Drill-site efficiencies with innovative lubricant purification
This week we interview Peter Canovali, CEO of Next Generation Filtration Systems, and talk about their lubricating fluids purification system. Shortlisted for the Ben Franklin Shale Innovation Awards, the Conserver purification system is a highly advanced two-stage system that continuously cleans oil and hydraulic fluid and keeps fluids like new for an almost limitless period of time.
Monica Thomas (Shale Gas International): Next Generation Filtration Systems was recently shortlisted in the Ben Franklin Shale Innovation Awards for its purification system for lubricating fluids. To begin with can you explain, for the non-technical among us, why are lubricating fluids used in the first place?
Peter Canovali (CEO, Next Generation Filtration Systems): Lubricating fluids are used in equipment that is either rotating or stationary. So lubricating fluids in engines, for example, keep the wear and tear down and prevent valuable parts of the engine from wearing out. In hydraulic situations, lubricating hydraulic fluid keeps the servo-mechanisms in the valves from losing their efficiency, which can cause the equipment to fail.
Bad lubricating systems can create major problems with equipment, and if you look around, everything in equipment that moves or moves things has lubricating fluid in it.
MT: So what causes the lubricating fluids to wear out?
PC: Well, first you have to understand that oil itself really doesn’t wear out; it gets dirty.
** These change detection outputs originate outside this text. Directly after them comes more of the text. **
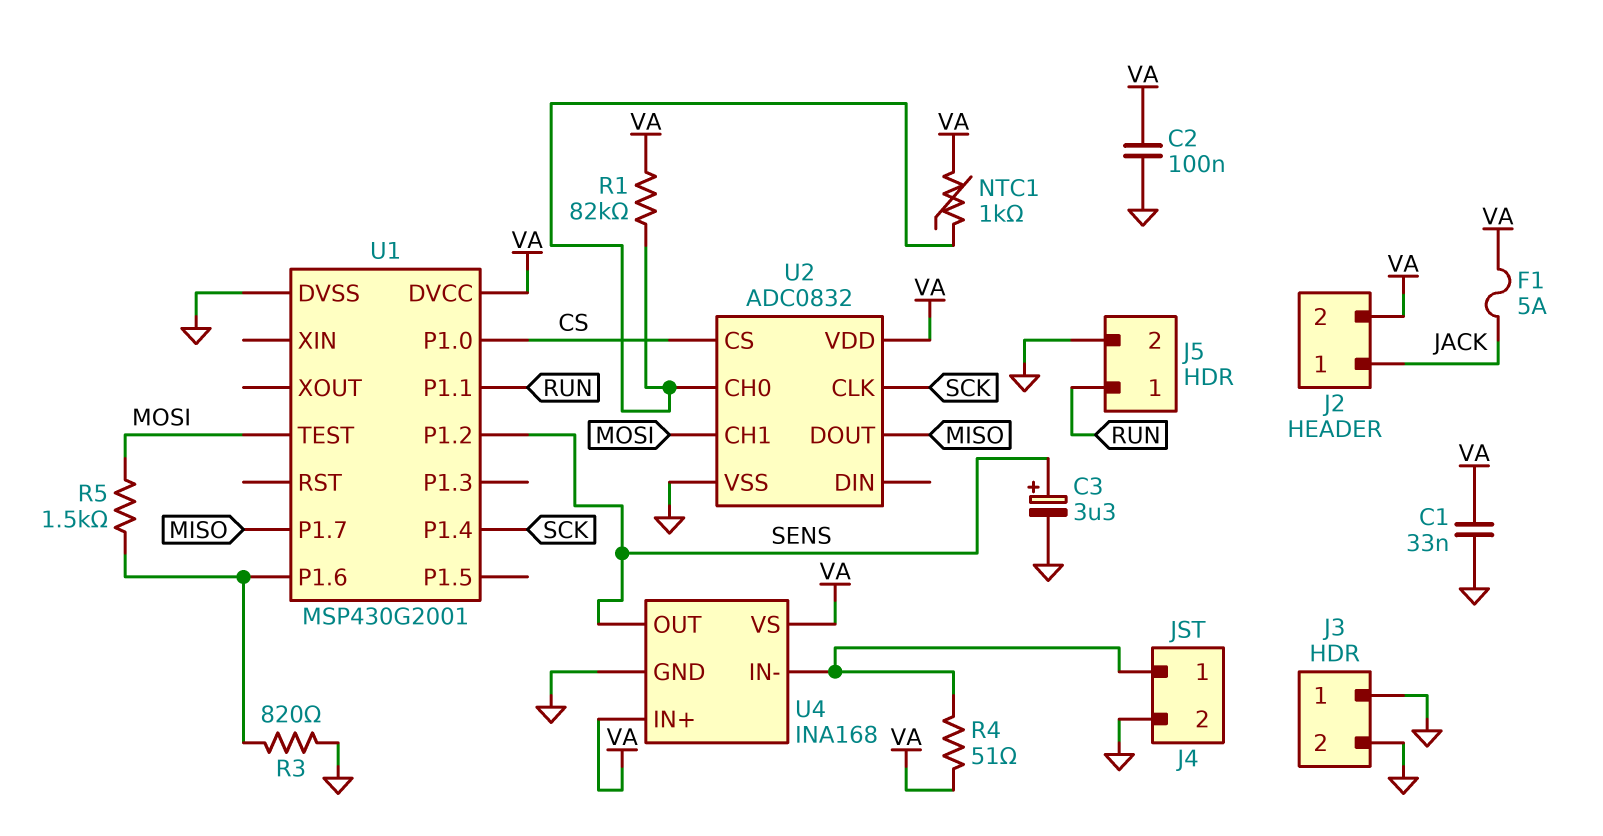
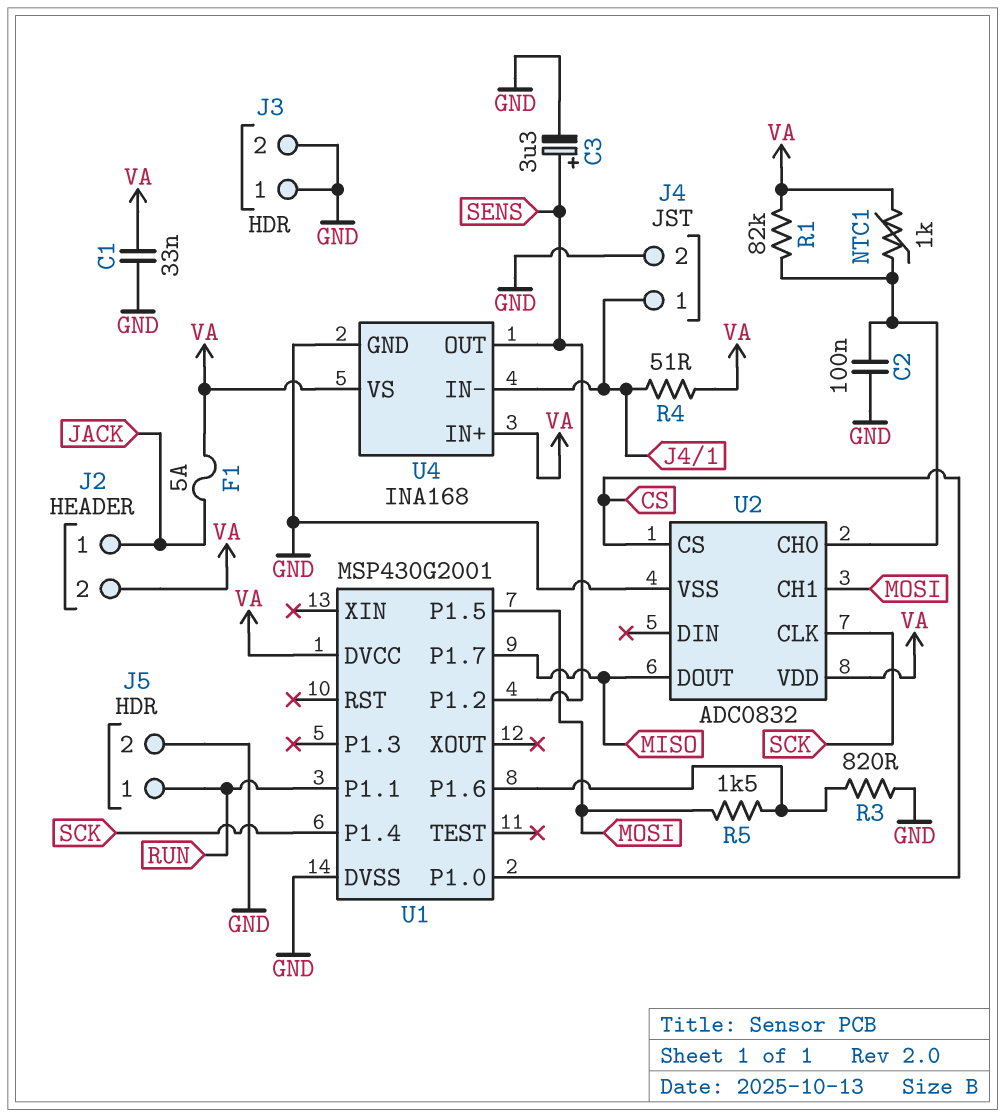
C2: 100nF (GND, VA) -> 100nF (GND, U2/CH0)
U1 pin P1.5: none -> MOSI
U1 pin TEST: MOSI -> none

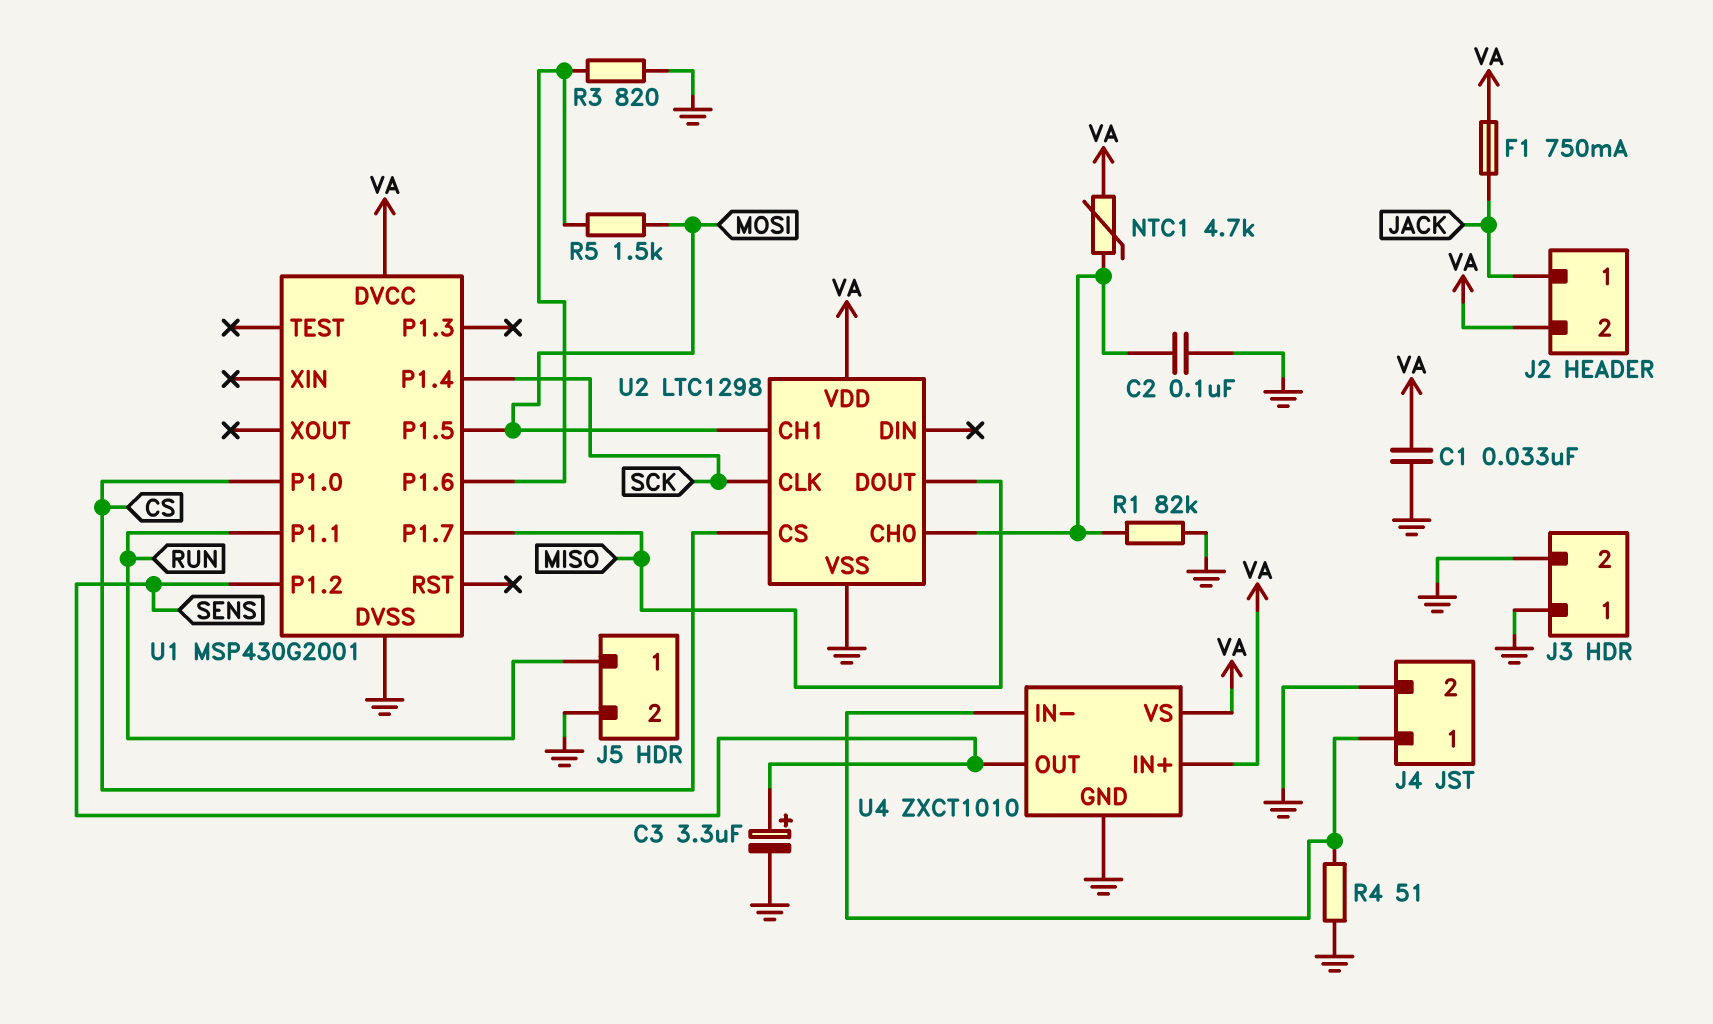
F1: 5A (JACK, VA) -> 750mA (JACK, VA)
NTC1: 1k (U2/CH0, VA) -> 4.7k (U2/CH0, VA)
R1: 82k (U2/CH0, VA) -> 82k (GND, U2/CH0)
R4: 51 (J4/1, VA) -> 51 (GND, J4/1)
U2: ADC0832 -> LTC1298
U4: INA168 -> ZXCT1010

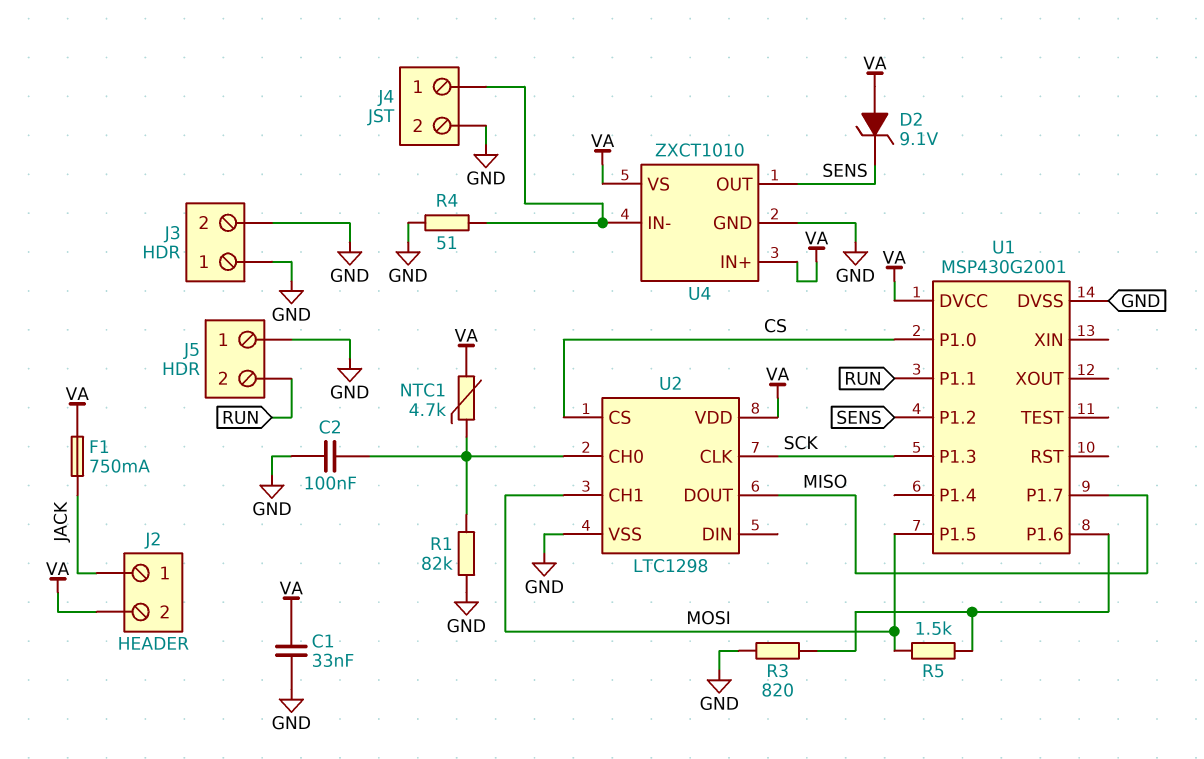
C3: 3.3uF (plus SENS, minus GND) -> none
D2: none -> zener 9.1V (A VA, K SENS)
J5 pin 1: RUN -> GND
J5 pin 2: GND -> RUN
U1 pin P1.3: none -> SCK
U1 pin P1.4: SCK -> none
Within the fluid there are certain contaminants that will make the oil dirty and affect the usefulness of that lubricating fluid. Through our research we found the main contaminants and catalysts that would destroy the lubricating fluids.
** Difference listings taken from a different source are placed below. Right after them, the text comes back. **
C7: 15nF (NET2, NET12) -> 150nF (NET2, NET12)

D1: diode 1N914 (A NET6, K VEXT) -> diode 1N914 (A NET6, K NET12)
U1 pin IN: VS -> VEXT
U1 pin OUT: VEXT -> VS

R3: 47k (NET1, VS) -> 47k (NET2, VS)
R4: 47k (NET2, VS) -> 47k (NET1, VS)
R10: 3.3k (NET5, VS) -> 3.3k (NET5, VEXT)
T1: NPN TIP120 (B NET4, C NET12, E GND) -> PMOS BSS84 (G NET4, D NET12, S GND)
MT: So what would be the main contaminant?
PC: Water is the major, most damaging contaminant and catalyst that can be introduced to lubricating fluids. Inherent within the oil itself you have sulphur and salt, and when you have combustion within an engine, water can emulsify with the sulphur and salt to form hydrochloric or sulphuric acid.
Water also emulsifies itself with the additives and depletes them, so our system was designed to do something that other systems don’t do and that was to evaporate the moisture from the lubricating fluid.
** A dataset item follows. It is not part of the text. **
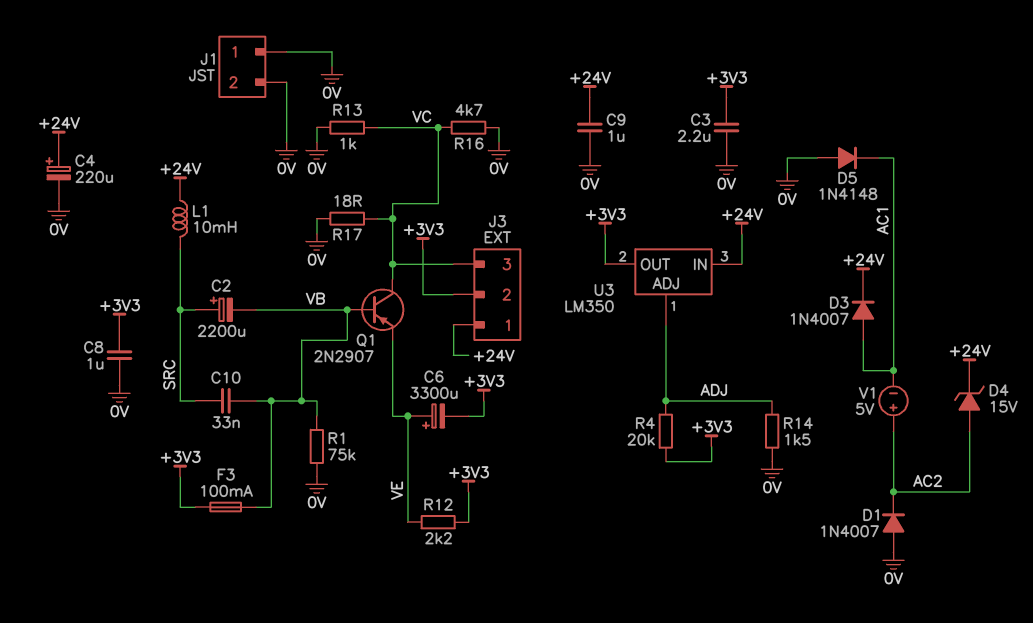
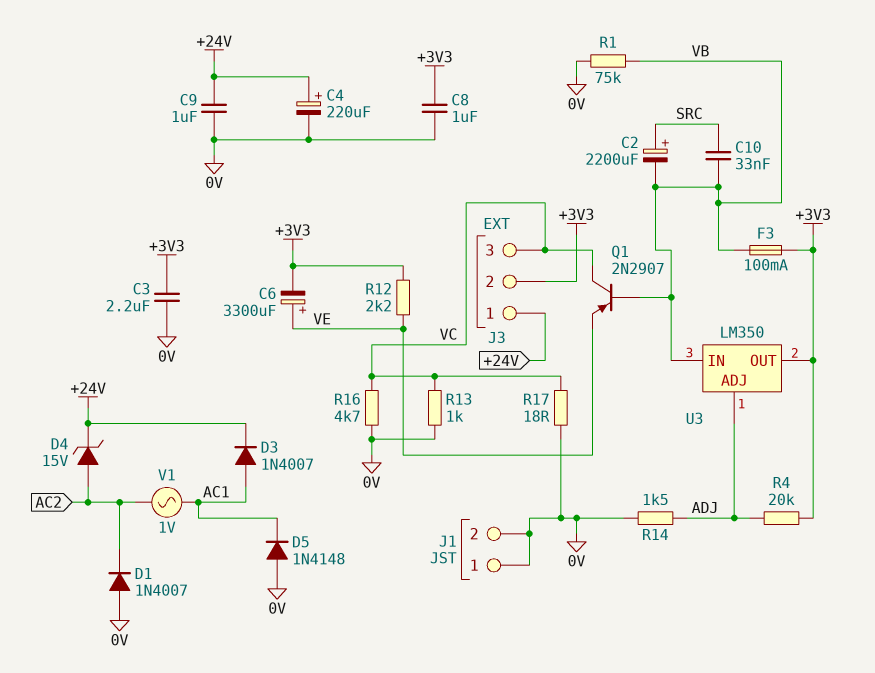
L1: 10mH (+24V, SRC) -> none
U3 pin IN: +24V -> VB
V1: 5V (plus AC2, minus AC1) -> AC 1V (AC1, AC2)

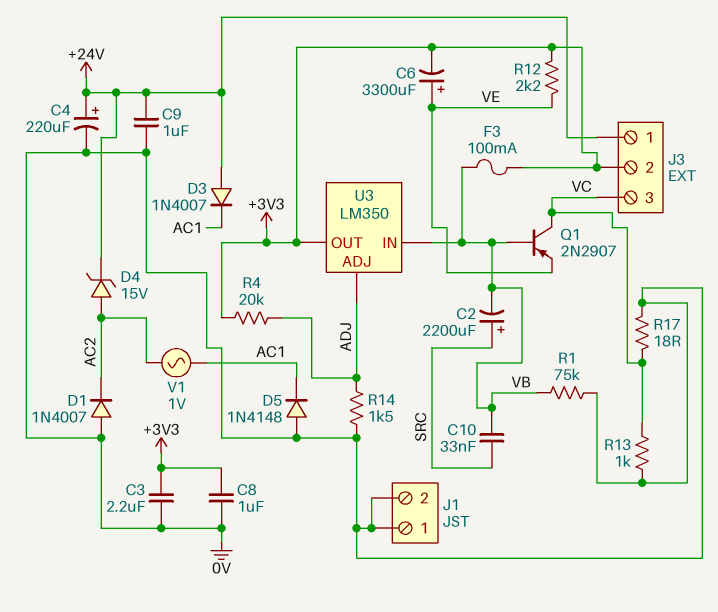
D3: diode 1N4007 (A AC1, K +24V) -> diode 1N4007 (A +24V, K AC1)
R16: 4.7k (0V, VC) -> none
MT: And how does your system differ from those currently in use?
PC: The industry standard today is to use filters that work by way of absorption, so what they try to do is to absorb the water that’s existing in the oil. They do it to a point where they are picking up what is called ‘free water’, where emulsified water continues to flow through. It’s hard to determine the capacity they really have to take the water, and therefore, they’re changing fluid on a basis that is detrimental to the equipment they are working in.
Basically, those filters are doing two things: they are absorbing water but they are also absorbing oil. So what’s detrimental about it is that they have to then take those filters and try to remove the oil from the filter elements before sending them to a landfill.
Our process gets rid of the water, we don’t see any sense in trying to save or absorb it. Our system simply wants to get rid of the water, evaporate it, so that it’s no longer having an effect on the life efficiencies of both the oil itself and the equipment. They extend the drainage period of the oil dramatically. By keeping the oil and hydraulic fluid clean and free of water, we’re providing extended efficiencies of both the lubricating fluid and the equipment itself.
The real point is: you can either get rid of the water or you can contend with trying to absorb the water and still having it existing within your systems.